General information
- Line: North East
- Platforms: 2
- Tracks: 2

Other information
- Status: Closed

History
- Opened: 14 October 1872
- Closed: 2 April 1990

Services
| Preceding station |  | Disused railways |  | Following station |
| Donnybrook |  | North East |  | Wallan |
|  | List of closed railway stations in Victoria |  |  |  |

Location

= Beveridge railway station =

Former railway station in Victoria, Australia

Beveridge is a closed railway station on the North East railway that served the township of the same name in Victoria, Australia. The station opened on 14 October 1872. A goods shed was provided on opening, and was moved in 1885 to the down side of the line. The final station building was located on the down platform and was moved from Bright to replace the original in October 1900.

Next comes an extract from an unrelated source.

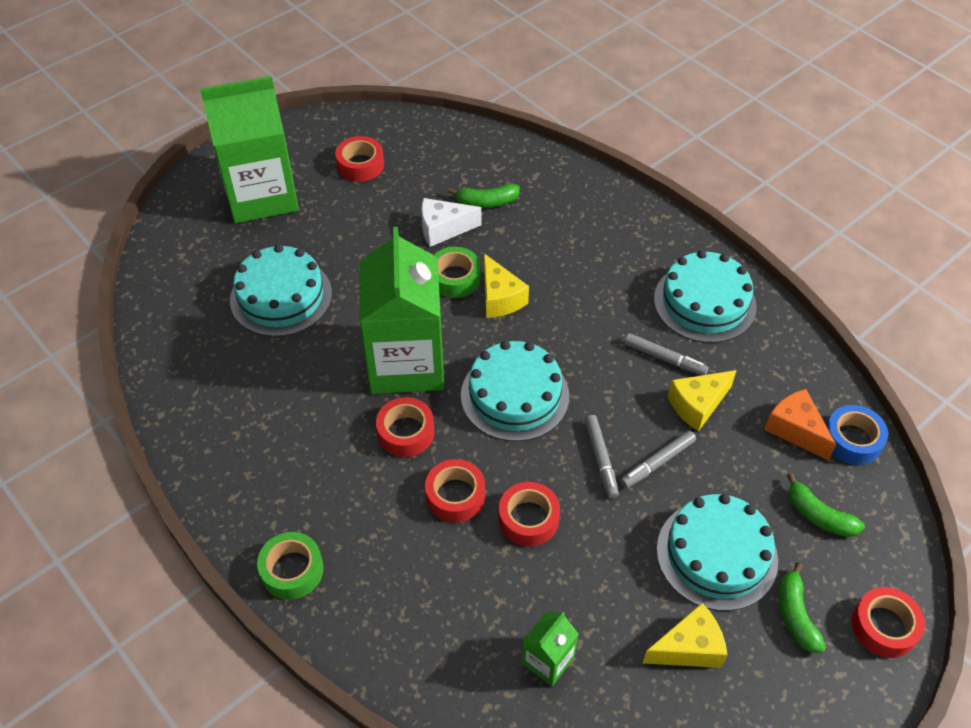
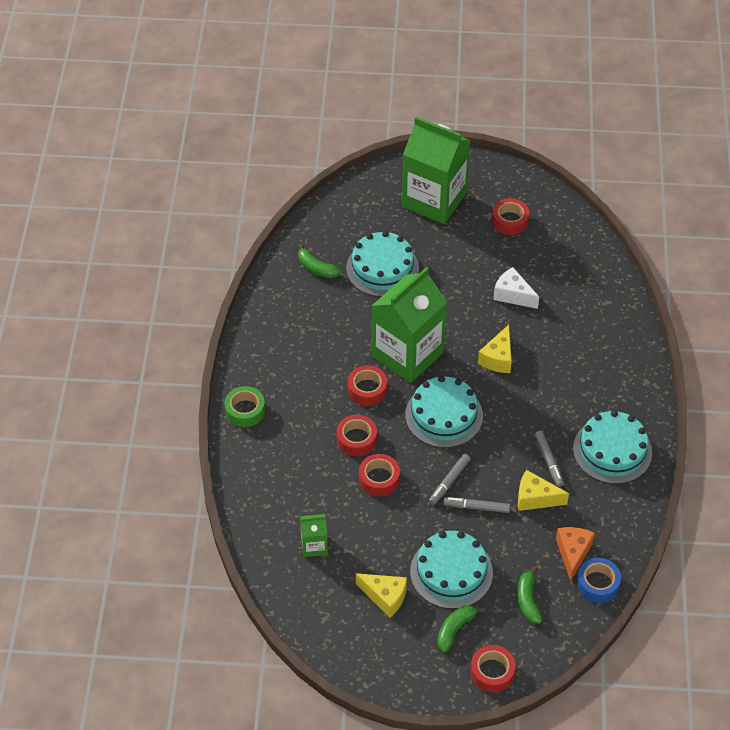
camera: 45 degrees right, 0 degrees up
(455, 278) = (486, 328): green tape -> none
(486, 202) = (557, 297): green banana -> green banana (316, 268)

The station platform was extended in 1883, following the duplication of the line from Donnybrook, and a Melbourne-bound (up) platform was provided in the same year. Duplication continued northwards in 1886. The station was closed on 2 April 1990 and the platforms were removed in February 1991. The platform mounds can still be seen as well as the slew in the parallel standard gauge line, which allowed trains to pass behind the former "up platform."

In 2016, it was announced that a station would be re-established at Beveridge to serve a proposed new suburb accommodating up to 3,500 dwellings and more than 10,000 people.